汉语语音合成算法及韵律模型的研究

CASIA OpenIR > 毕业生 > 硕士学位论文

	汉语语音合成算法及韵律模型的研究
	黄艳
	1999-06-01
学位类型	工学硕士
中文摘要	在信息科学和计算机科学迅速发展的今天，言语工程受到前所未有的重视，语音合成是言语工程的重要组成部分，它不仅在人机通信中充当重要角色，而且对语音学和语音生理学的研究都有重要的意义。语音交互方式是倍受人们亲睐的自然交互方式，语音合成作为其中的重要—部分也成为语音技术发展的一大热点。语音合成已有200百多年的历史，经历了机械、电子和数字三个阶段，完成了从萌芽到成熟、从实验室技术到市场产品化的成长过程。国内汉语语音合成起步比较晚，但是发展很快，目前汉语合成技术正处在由实验室走向市场的关键阶段。人们从应用角度对语音合成提出了更高的要求，人们希望机器发出的声音能更自然、更贴近人的发音，而目前汉语语音合成系统与这一要求还有较大差距。
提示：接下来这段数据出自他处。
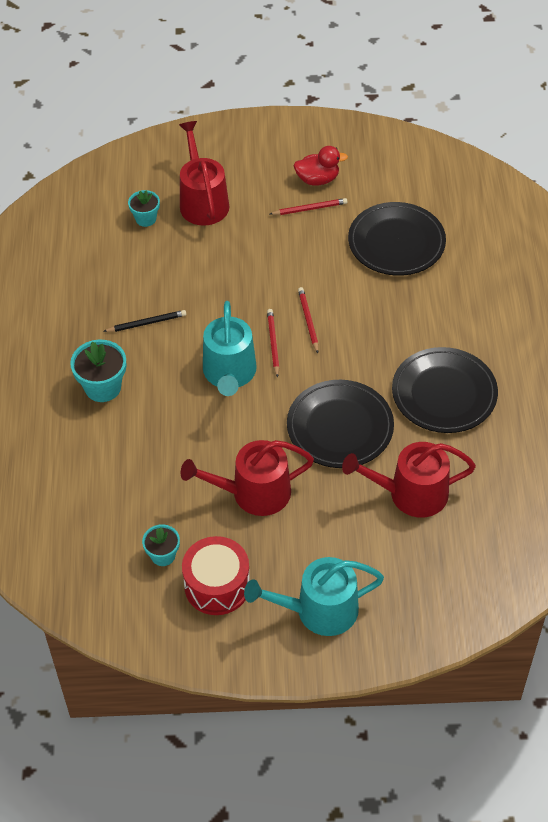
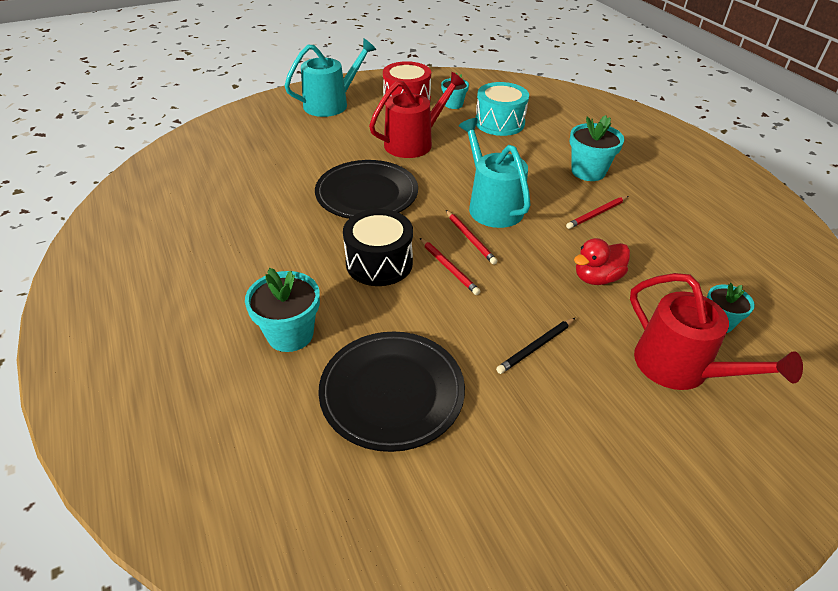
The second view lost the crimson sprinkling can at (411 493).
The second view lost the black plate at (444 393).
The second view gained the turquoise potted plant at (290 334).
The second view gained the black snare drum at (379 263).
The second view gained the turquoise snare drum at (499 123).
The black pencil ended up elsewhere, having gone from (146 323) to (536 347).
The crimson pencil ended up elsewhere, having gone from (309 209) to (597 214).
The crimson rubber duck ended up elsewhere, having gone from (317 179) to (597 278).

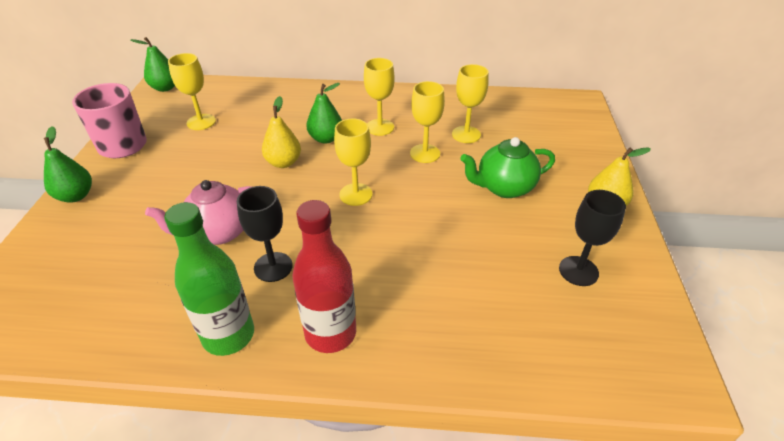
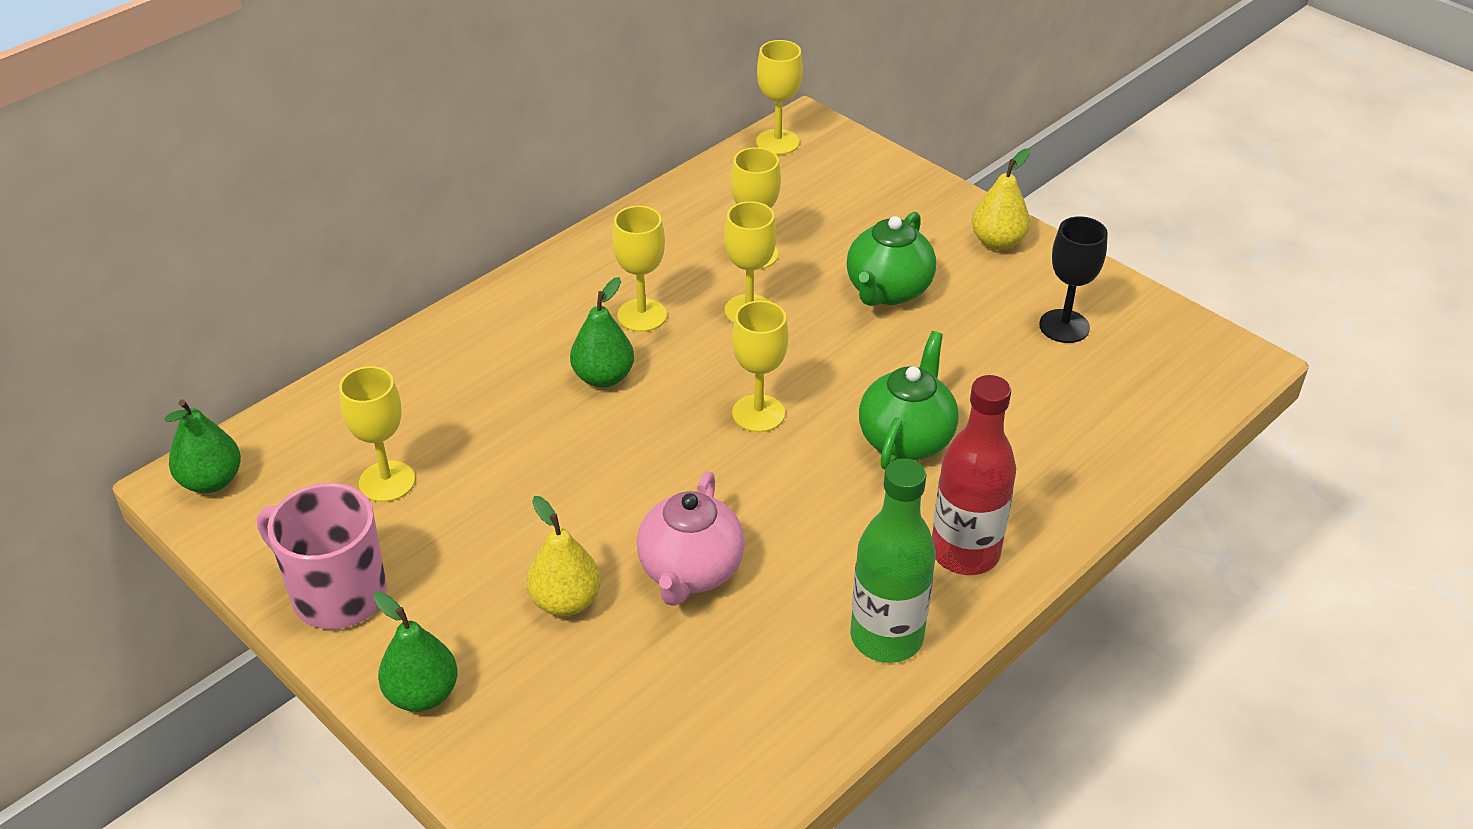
The second view lost the black wine glass at (273 267).
The second view gained the bright yellow wine glass at (777 142).
The second view gained the emerald tea pot at (906 439).
The bright yellow pear ended up elsewhere, having gone from (283 162) to (566 601).

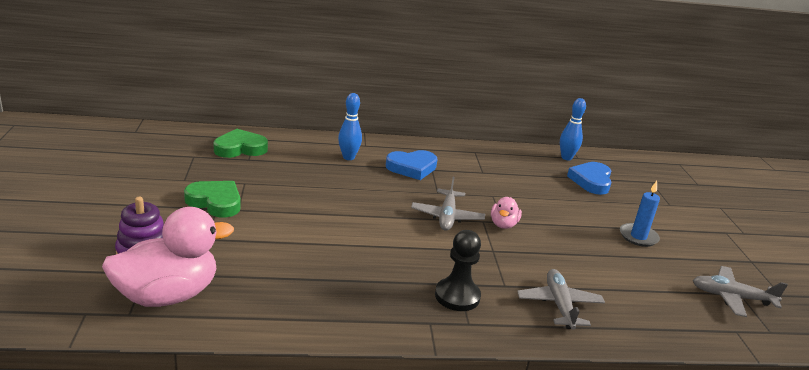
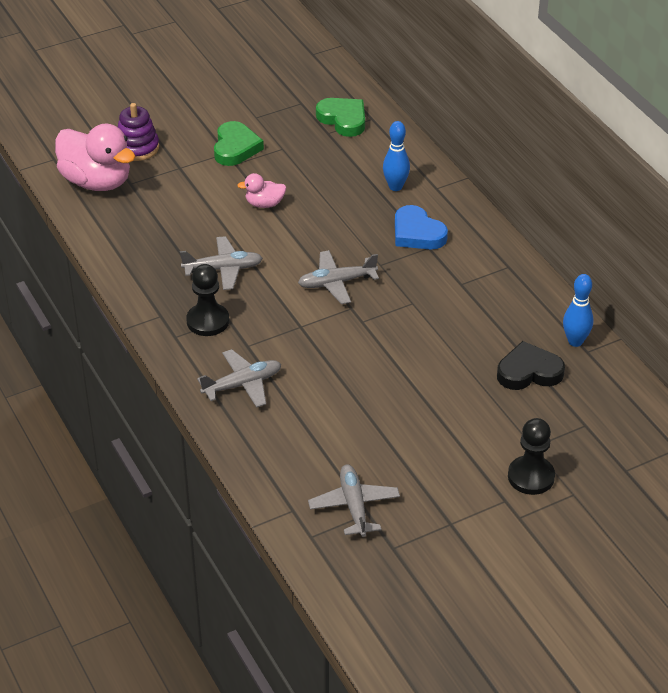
The second view lost the cobalt wax candle at (638 237).
The second view gained the gray toy plane at (223 269).
The second view gained the black pawn at (531 477).
The pink rubber duck ended up elsewhere, having gone from (503 224) to (264 204).
What was the cobalt love heart at (591 181) turned into the black love heart at (529 372).

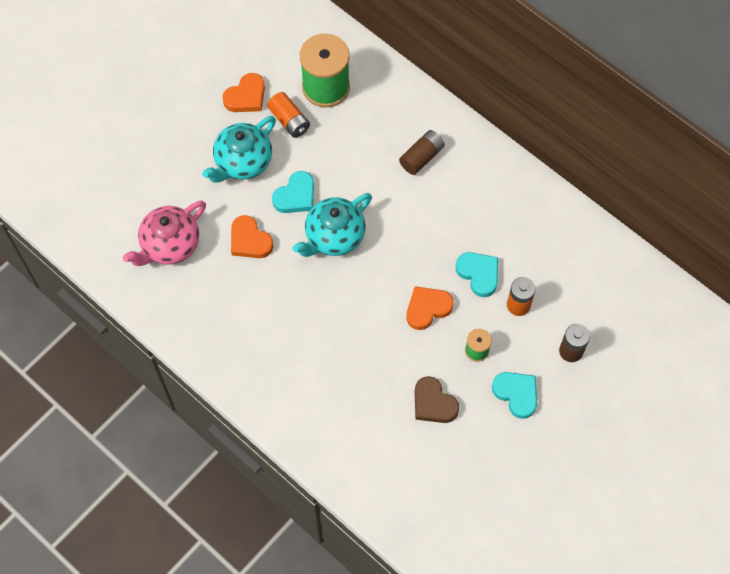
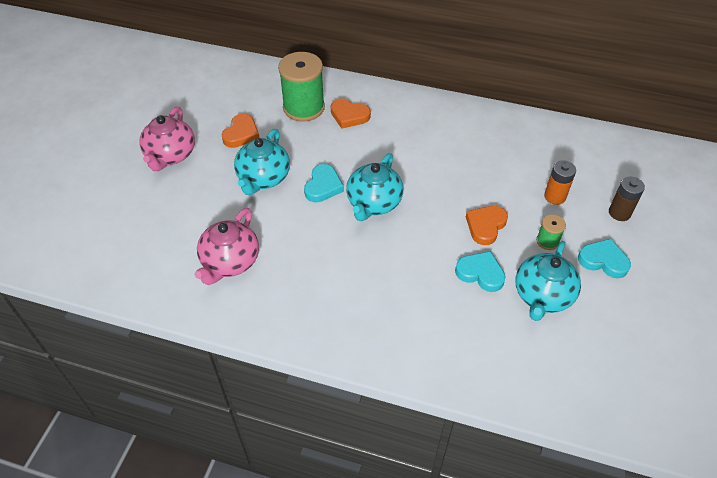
The second view lost the orange-coloured battery at (289 120).
The second view lost the dark brown battery at (421 157).
The second view gained the pink tea pot at (170 155).
The orange-coloured love heart ended up elsewhere, having gone from (249 240) to (349 116).
The turquoise love heart ended up elsewhere, having gone from (478 274) to (480 273).
Where the dark brown love heart stood at (433 403), the turquoise tea pot came to stand at (542 296).

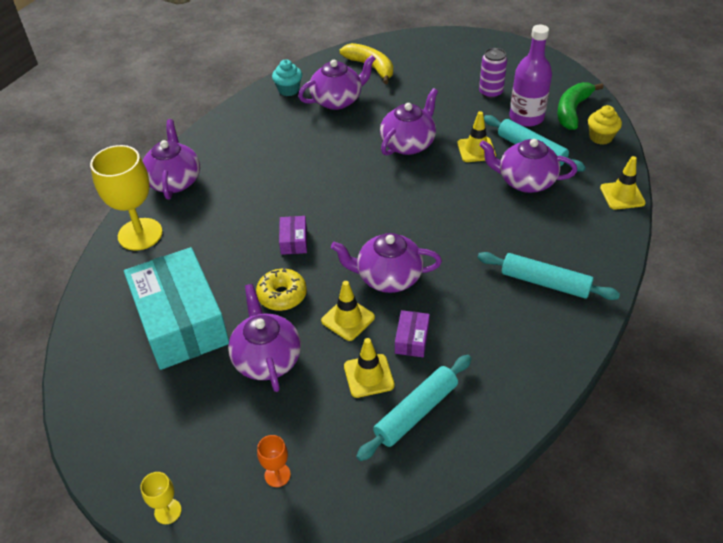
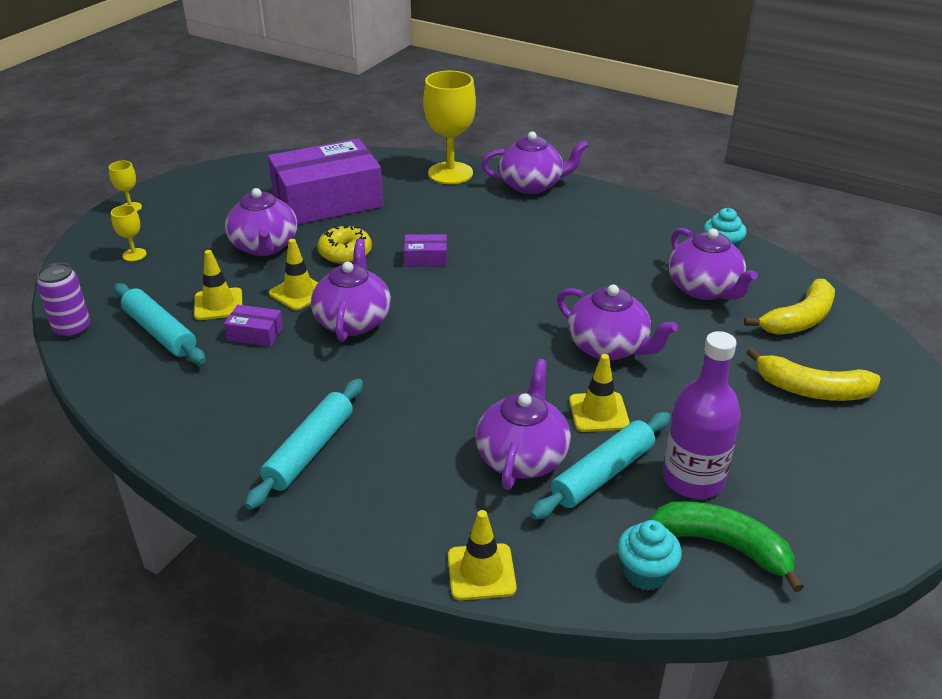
The second view gained the bright yellow toy banana at (812 390).
The violet soda can ended up elsewhere, having gone from (490 92) to (72 329).
What was the turquoise parcel at (181 321) turned into the violet parcel at (327 201).
What was the orange-coloured wine glass at (277 475) turned into the bright yellow wine glass at (134 255).
What was the bright yellow cupcake at (600 137) turned into the turquoise cupcake at (645 573).
The violet tea pot at (267 359) ended up facing another way, 90 degrees clockwise from before.

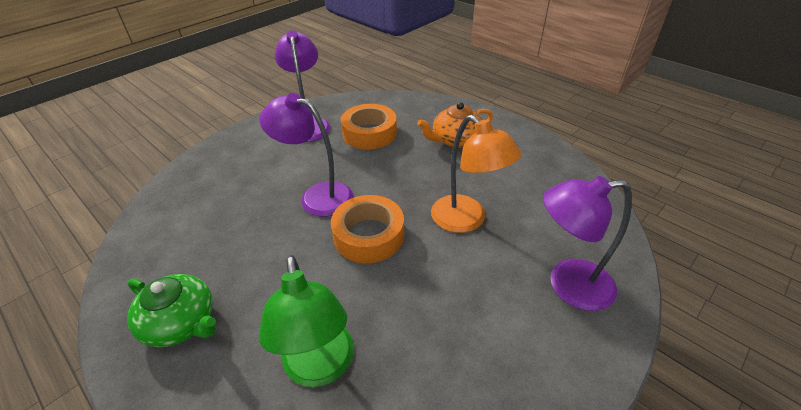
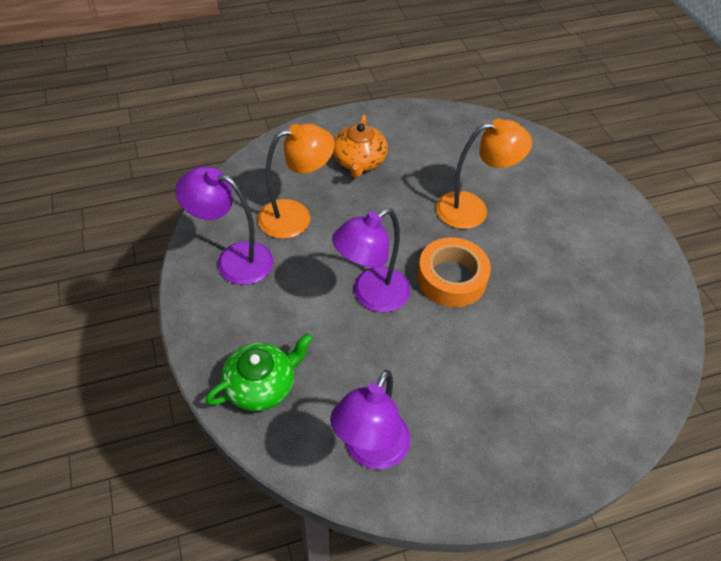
The second view lost the emerald reading lamp at (320 368).
The emerald tea pot ended up elsewhere, having gone from (181 322) to (261 385).
The violet reading lamp ended up elsewhere, having gone from (568 285) to (370 451).
Where the orange-coloured sticky tape stood at (369 133), the orange-coloured reading lamp came to stand at (295 216).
一般认为提高合成自然度主要应解决两方面问题：一是提高合成器质量，当韵律模块给出韵律参数后，合成器如何高质地实现这些韵律；二是提高韵律模块质量，我们需要简洁定量地研究模型为技术手段，来对复杂的语调规则和重音、轻读、强调等深层次的韵律变化进行处理。基于对语音合成核心问题的认识，笔者阅读大量的文献，紧跟世界先进合成技术，在具备的实验条件下开展了以下几项工作： 1、对汉字全音节库(1267个单音节)作了自动基音同步标注，手工校对。 2、开发了一种新的合成算法：基音同步点对应合成算法(TD—PSPTP)。． 3、实现有基音同步信息的谐波加噪声合成算法。 4、分析量化韵律规则，建立基于规则的韵律模型。 5、训练了一个自动产生时长的神经网络。 5、在以上工作基础上，完成了LODESTAR旅游信息咨询系统的输出模块：语音合成模块。 6、集成了一个大词集的汉语文语转换实验系统。下文将按照合成算法、韵律模型、系统集成的思路依次介绍论文工作。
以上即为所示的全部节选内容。